Promising the muon: Scientists to map Fukushima nuclear hotspots with cosmic radiation

Japanese scientists say they have successfully completed a pilot program that allows them to use cosmic rays to determine the location of nuclear fuel inside the damaged Fukushima nuclear plant.

“The technology enables you to find where nuclear fuel is anywhere in the world," Fumihiko Takasaki, a researcher at the High Energy Accelerator Research Organisation (KEK), told AFP news agency.

The experiment - using a technique known as muon scattering radiography - had been running at a disused nuclear plant in Ibaraki between from February 2012 until last month.

Tiny, high-energy particles called muons are beamed down from space and pass through most materials, including human bones, concrete, and water. They form a consistent stream, with about 1000 moving through one square foot of air on Earth every minute.

While some substances only slightly alter their path, a few block them altogether – particularly the uranium and plutonium used as nuclear fuel. The deflections as a result of these encounters are specific, consistent, and well known to scientists.

By measuring them, they can see an outline of substances impeding the muons, and create a three-dimensional map.

Two large muon detectors, illustrated here, could operate to track the high-energy particles called muons entering and leaving one of the Fukushima reactors.(Image from Los Alamos National Laboratory)

Muon scattering radiography has existed since the 1960s. It has been used to map the insides of volcanoes, to examine if there are tunnels underneath ancient pyramids, and to scan cargo for potential nuclear contraband.

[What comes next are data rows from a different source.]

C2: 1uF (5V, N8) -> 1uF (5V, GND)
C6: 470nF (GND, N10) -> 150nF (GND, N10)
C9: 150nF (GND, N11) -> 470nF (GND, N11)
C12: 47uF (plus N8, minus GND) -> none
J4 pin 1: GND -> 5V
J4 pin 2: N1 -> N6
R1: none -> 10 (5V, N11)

But there was never a need to develop a detector to clean up a nuclear site - until the Fukushima plant was devastated by the devastating tsunami and earthquake on the eastern coast of Japan in March 2011.

With much of the plant covered in debris or submerged under water, it is difficult and dangerous to enter and find out exactly where the deformed remains of the melted down reactors remain.

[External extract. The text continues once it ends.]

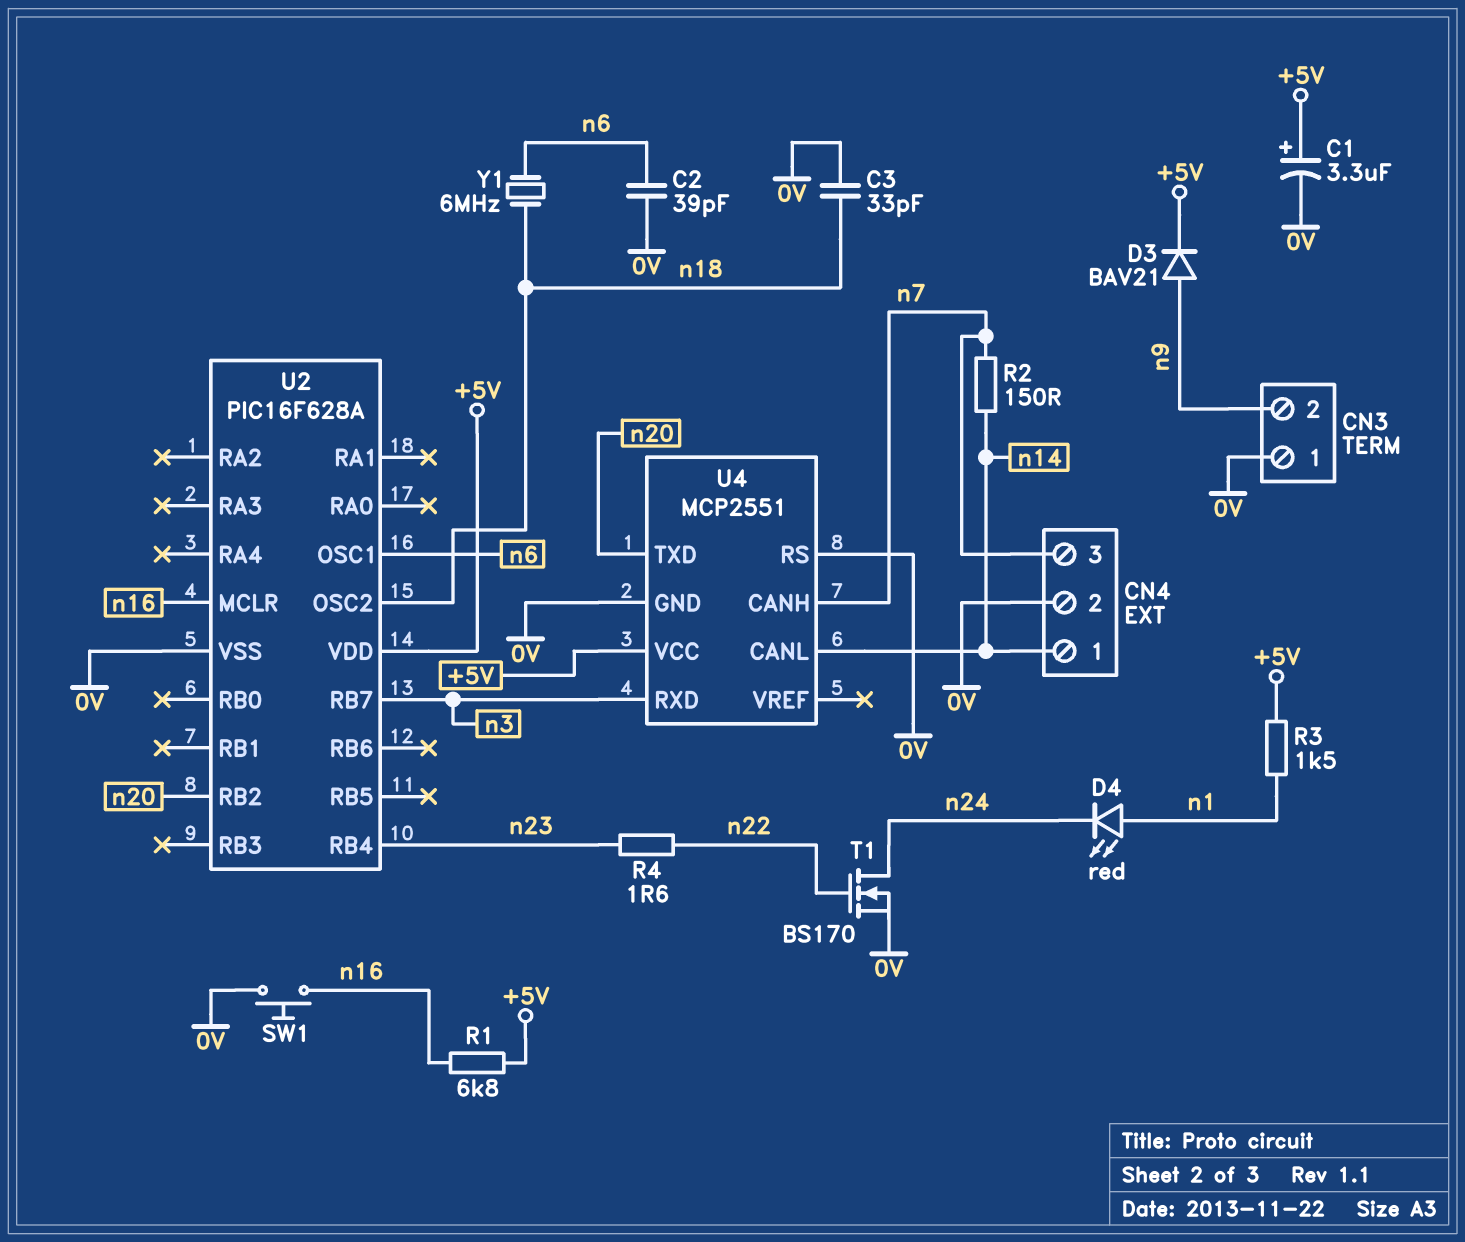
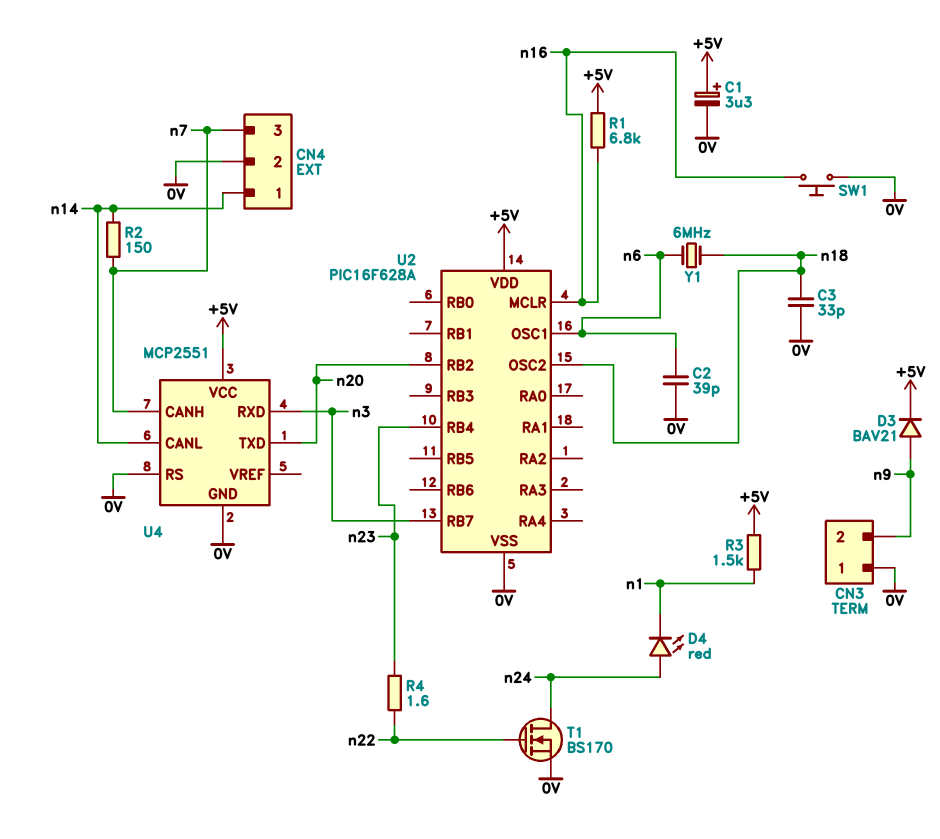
D4: LED red (A n1, K n24) -> LED red (A n24, K n1)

At the same time, fuel from them keeps mixing with groundwater, creating a constant leak of radioactive water that plant operator TEPCO is struggling to contain.

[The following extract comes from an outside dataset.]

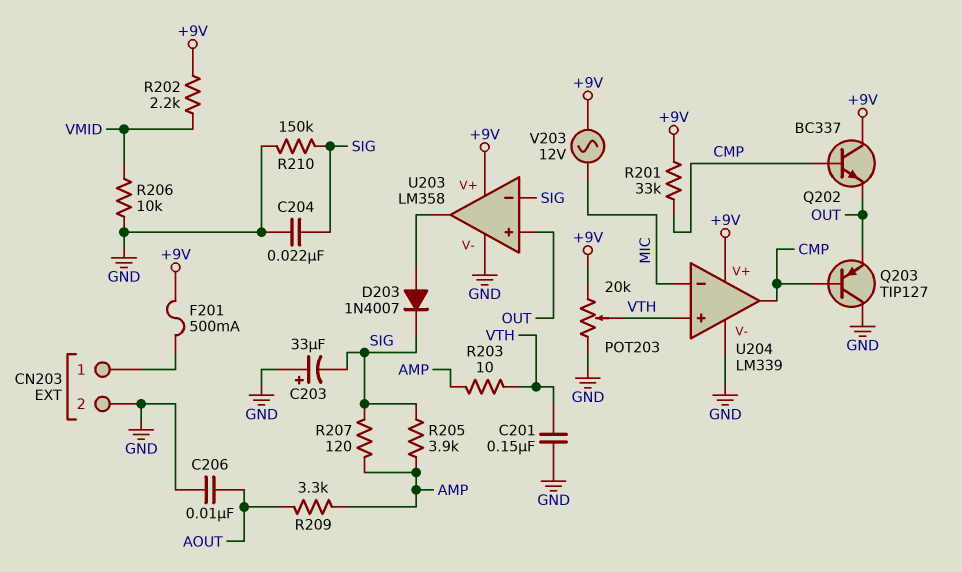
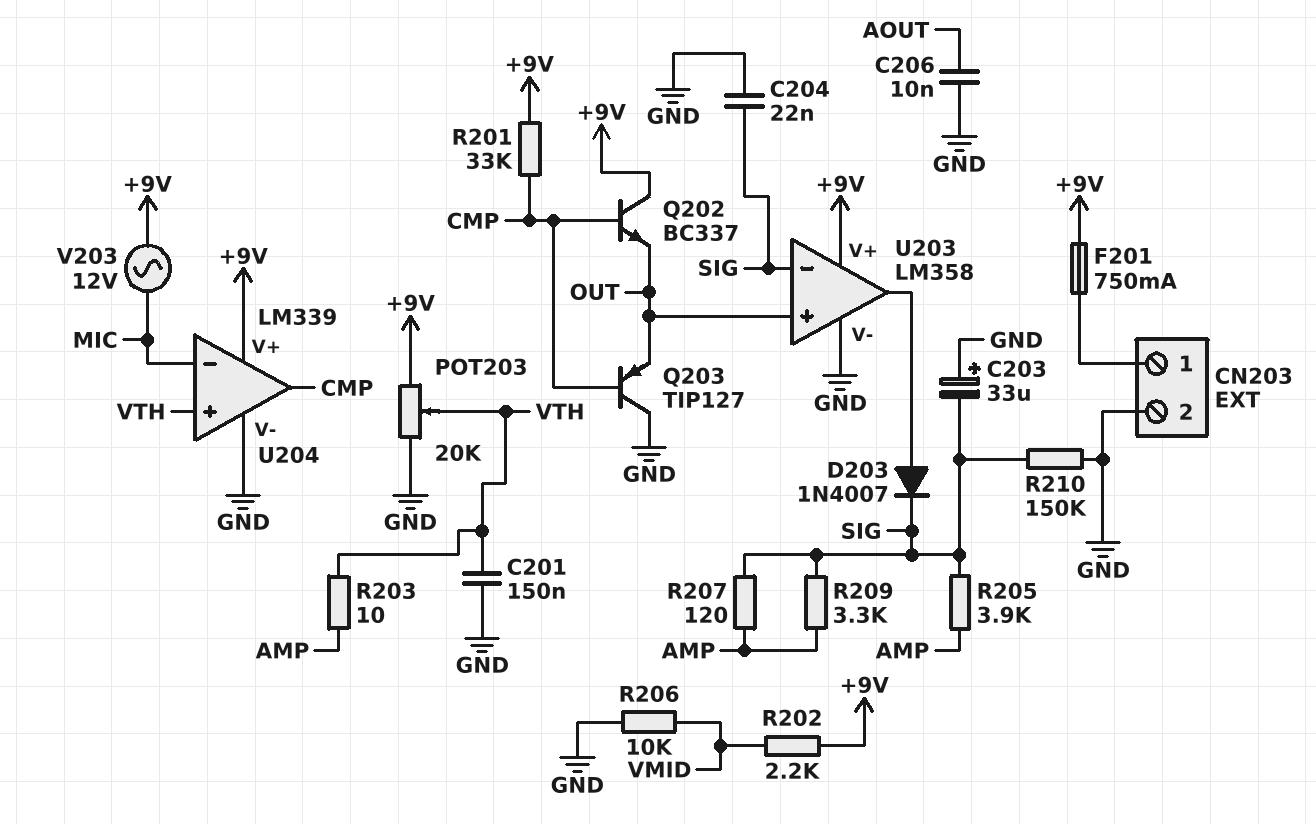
F201: 500mA (+9V, CN203/1) -> 750mA (+9V, CN203/1)
R209: 3.3k (AMP, AOUT) -> 3.3k (AMP, SIG)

With the clean-up bill already in excess of US$30 billion - with $50 billion more expected to be spent on pollution removal, and another $15 billion on decommissioning the reactors - TEPCO invested in studying the possibility of using muon scattering radiography two years ago.

This handout picture taken by Tokyo Electric Power Co. (TEPCO) on November 27, 2013 shows review mission members of the International Atomic Energy Agency (IAEA), led by Juan Carlos Lentijo, inspecting a spent fuel pool at the crippled Tokyo Electric Power CO.(AFP Photo / TEPCO)

Scientists from KEK joined with the University of Tokyo, University of Tsukuba, Tokyo Metropolitan University, and some American colleagues to create a functioning detector.

Takasaki has said that just five detectors placed around the stricken plant for two months could create an accurate representation of where its most radioactive and dangerous elements are located.

However, he claims that TEPCO has not yet officially confirmed that it will use the technology it is being offered.